Gutachter Christian Kammlott Foto: dpa

Vor dem EnBW-Untersuchungsausschuss bewerten Wirtschaftsprüfer den umstrittenen EnBW-Aktienankauf unterschiedlich - je nachdem, von wem sie beauftragt wurden.

Stuttgart - Waren 4,7 Milliarden Euro Ende 2010 für das Land ein guter Preis für ein 45-prozentiges Aktien-Paket des Karlsruher Energieversorgers EnBW? Mehrere Experten standen am Freitag dem Untersuchungsausschuss des Landtags Rede und Antwort und erläuterten, wie sie zu ihren unterschiedlichen Einschätzungen zum Kaufpreis kamen.

Universitätsprofessor: Preis angemessen

Der damalige Ministerpräsident Stefan Mappus (CDU) hatte Ende 2010 am Parlament vorbei das Aktien-Paket vom französischen Konzern EdF zurückgekauft. „Es gibt keine Hinweise darauf, dass dieser Preis falsch war“, sagte der Universitätsprofessor Dirk Schiereck. Der Preis von 41,50 Euro pro Aktie, den die EdF erhalten hatte, habe innerhalb einer vernünftigen Preisspanne gelegen.

Wirtschaftsprüfer: Überteuerte Transaktion

Dagegen betrachtete der Wirtschaftsprüfer Martin Jonas den Deal als „überteuerte Transaktion“. Das Land habe nach seinen Erkenntnissen mindestens 834 Millionen Euro zu viel bezahlt. Er gehe von einem fairen Wert pro Aktie von 34,09 Euro aus - statt den insgesamt vom Land gezahlten 41,50 Euro. Jonas' Gutachten ist Basis der Schiedsklage des Landes gegen die EdF, mit der es vermeintlich zu viel gezahltes Geld zurückbekommen will. Schiereck hatte gemeinsam mit dem Trierer Professor Christian Kammlott eine Expertise für den Untersuchungsausschuss angefertigt.

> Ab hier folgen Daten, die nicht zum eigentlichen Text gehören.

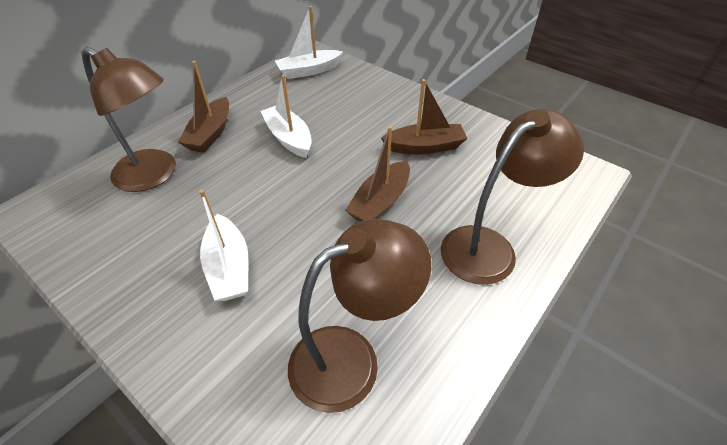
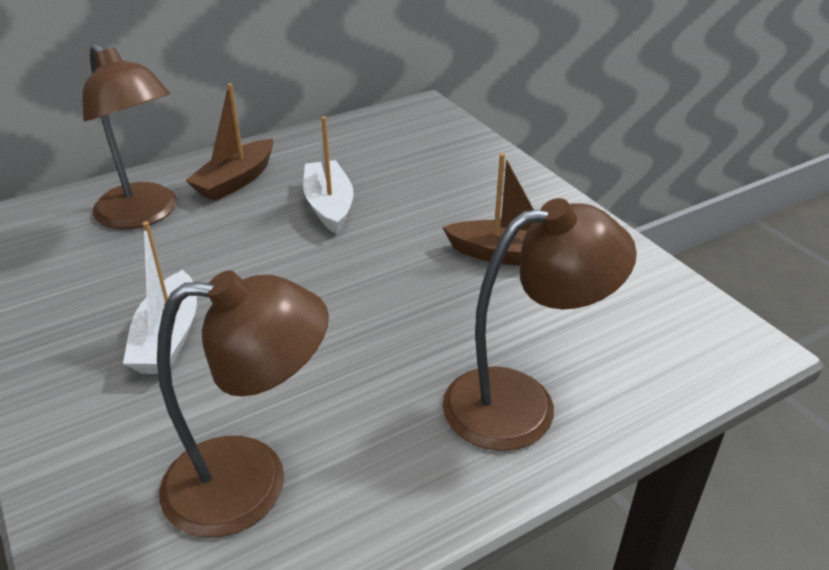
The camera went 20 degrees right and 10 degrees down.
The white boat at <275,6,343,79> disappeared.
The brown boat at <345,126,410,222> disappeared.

Auf Nachfrage des SPD-Obmanns Andreas Stoch sagte Schiereck, auch ein Preis von zum Beispiel 52 Euro wäre aus seiner Sicht als „fair und angemessen“ zu bezeichnen gewesen. Denn er befinde sich immer noch innerhalb einer Bandbreite, die die Investmentbank Morgan Stanley mit einer Fairness Opinion (Unternehmensbewertung aufgrund öffentlich zugänglicher Informationen) ermittelt hatte. Diese reicht von 30,20 bis 66,10 Euro pro Aktie. Es gebe eben keine Punktschätzung für den Wert eines Unternehmens, widersprach Schiereck dem Wirtschaftsprüfer Jonas. Stoch nannte das Verfahren der Fairness Opinion eine Farce. Der Erkenntnisgewinn tendiere bei einem solch breiten Korridor gen Null.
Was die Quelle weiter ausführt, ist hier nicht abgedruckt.